On the other hand, naturally you’ll only have to go through this once, and at least assembly is fully tool-free as the aforementioned screws can be fully tightened by hand. Once assembled you’ll need to place the GB2530HSU on a stable surface, and release its height lock by pressing a large ‘button’ on the stand’s rear while putting pressure on the top of the chassis.

The assembled package feels surprisingly heavy for a display of this size. This seems to be indicative of the build quality, which is pretty good for such an affordable model. The matt plastics used throughout feel solid with little sign of flex or creak, except on some of the ventilation grill areas which suffer a little give under pressure.

We would call the design pedestrian, were it not for the attractively finished three-sided ‘bezel less’ surround which gives this monitor a touch of class beyond what its price point might suggest. Even if there is an ‘inner bezel’ which gives the lie to that aspiration – incidentally a flaw shared by the so-called ‘bezelless’ displays of nearly every other manufacturer, regardless of price – the overall look still gains a lot from this clever obfuscation, and the outer and inner bezels combined are less than 5 mm thin, which is quite impressive.

It’s a pity, then, that the G-MASTER GB2530HSU’s looks are brought down by the somewhat cluttered bottom bezel, which is adorned with the unexciting Iiyama logo and button labels. The stand’s base also gives a rather chunky impression and is severely lacking in elegance. But really, these are minor nitpicks for a monitor costing under £130.

Iiyama G-MASTER GB2530HSU Black Hawk Adjustability and Connectivity

As already mentioned, the adjustability on Iiyama’s G-MASTER GB2530HSU is pretty great.
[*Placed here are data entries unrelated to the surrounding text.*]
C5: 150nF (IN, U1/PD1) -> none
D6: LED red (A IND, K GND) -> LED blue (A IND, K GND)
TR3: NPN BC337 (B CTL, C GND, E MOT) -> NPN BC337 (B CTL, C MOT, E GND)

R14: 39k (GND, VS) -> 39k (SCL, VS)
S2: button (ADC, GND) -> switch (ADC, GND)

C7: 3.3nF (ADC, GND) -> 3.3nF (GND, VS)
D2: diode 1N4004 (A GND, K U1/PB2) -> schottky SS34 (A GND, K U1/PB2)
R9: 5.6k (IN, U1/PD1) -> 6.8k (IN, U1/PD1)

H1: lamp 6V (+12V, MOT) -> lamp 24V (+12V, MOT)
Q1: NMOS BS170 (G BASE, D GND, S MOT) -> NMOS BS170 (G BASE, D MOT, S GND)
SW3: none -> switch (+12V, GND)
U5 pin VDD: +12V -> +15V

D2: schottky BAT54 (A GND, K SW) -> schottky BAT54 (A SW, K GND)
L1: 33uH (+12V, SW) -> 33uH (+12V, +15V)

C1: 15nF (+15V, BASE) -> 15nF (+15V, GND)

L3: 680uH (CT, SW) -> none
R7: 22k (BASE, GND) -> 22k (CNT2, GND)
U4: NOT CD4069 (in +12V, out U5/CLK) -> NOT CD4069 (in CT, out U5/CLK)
The base might be unattractive but provides an incredibly solid experience. Height adjustment is a tad noisy and on the stiff side but otherwise issue-free, and will raise the bottom bezel 6 cm to 18.5 cm from your desk. The only thing to beware of is that pushing the screen all the way down will lock it into place again, meaning you need to re-release the height lock.

Naturally tilt is on-board, with the usual range of 22° up and 5° down, along with very generous pivot that lets you put the screen at almost 170° to the viewing position. Last but not least, pivot is surprisingly usable for a TN-type display, and also makes it easy to plug in all the required cables.


This brings us nicely onto connectivity, which is pretty much as you might expect for this class of display. Starting on the left, you’ll find the twin USB 2.0 outputs, which are handy for plugging in a keyboard and mouse. This is followed by USB-in, which you need to connect to your computer using the supplied cable.

Next up are the video connections, and unlike on its more expensive Red Eagle G-MASTER GB2560HSU, Iiyama has opted to add a good old VGA port, meaning those with older gaming laptops will be able to use this gaming monitor without any pesky adapters.

Of course digital video is also catered for, with the usual HDMI and DP (DisplayPort) combo. Thankfully, both of these do support FreeSync, so owners of an AMD graphics card won’t need to worry about which one to use for a tear-free gaming experience.

Moving on to the other side of the stand, we have a 3.5mm line-out jack to connect headphones or external speakers, and a line-in for analogue audio transmission.

Last of all is the kettle-type power connector, since the G-MASTER GB2530HSU Black Hawk features a built-in power supply rather than the clunky external bricks we’re not so fond of.